Dahl shook his head sadly. “Nah,” he said, and his face brightened with the joke. “Not a cotton-pickin’ thing. Cotton picking, huh? Get it?”
“Got it,” Chaz replied, and summoned up a half-hearted laugh.
Cotton pick this, you asshole, he thought, very aware of the recorder taped against his groin.
• • •
The quality of the videotape was poor, like much of the surveillance footage I had seen in my career. The image blurred as it moved in and out of focus, occasionally bouncing as the camera was shifted by the unseen operator. It would never win a Palm d’Or at Cannes. But then, it was never meant for widespread distribution. The intended audience for this movie was only one person.
Kay Cieloczki sat across from me at an angle to the television/VCR in her living room. During the few minutes it took for us to watch the recording, she had not taken her eyes off me.
“Davey, what’s this all about? Is somebody following me?”
“I don’t know what to tell you, Kay,” I said, trying to sound calm as well as calming. “Yes. You were followed, and somebody wants us to know that. Has Gil seen this?”

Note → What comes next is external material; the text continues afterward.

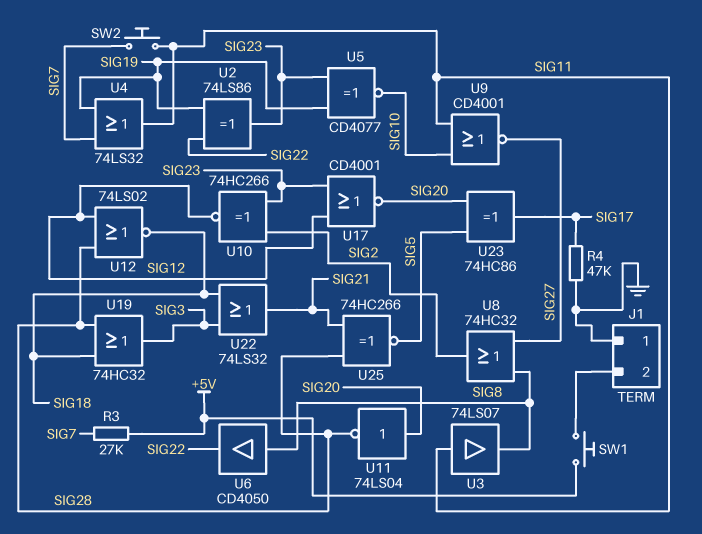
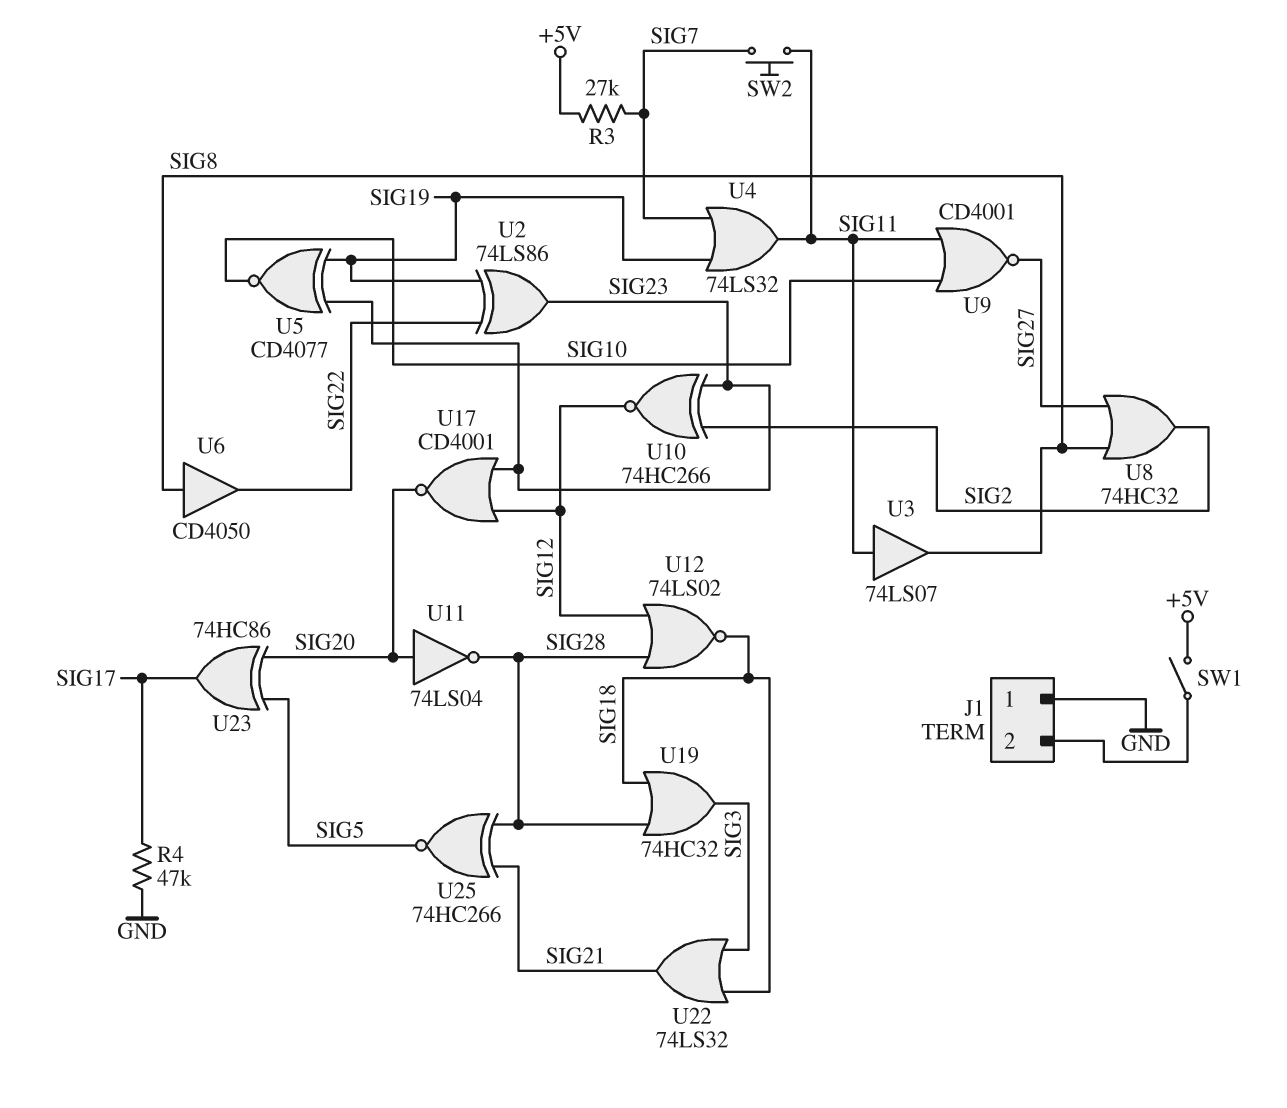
SW1: button (+5V, J1/2) -> switch (+5V, J1/2)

She shook her head. “I don’t think so. He would have said something. I found it in the den under a stack of things he must have brought home from the office. There was no label, no marking—I didn’t know if it was a program he had taped here or one of the training tapes Gil’s people use.”
She looked at me intently.
“Davey, what should I do?”
I wondered if Kay sensed that I was the worst possible person to ask. I liked Kay and respected Gil’s determination and commitment. But I also understood how Gil felt about his wife. He was a firefighter, not a policeman; I had no illusions about his probable reaction. Gil had not envisioned a situation where his family would be in danger.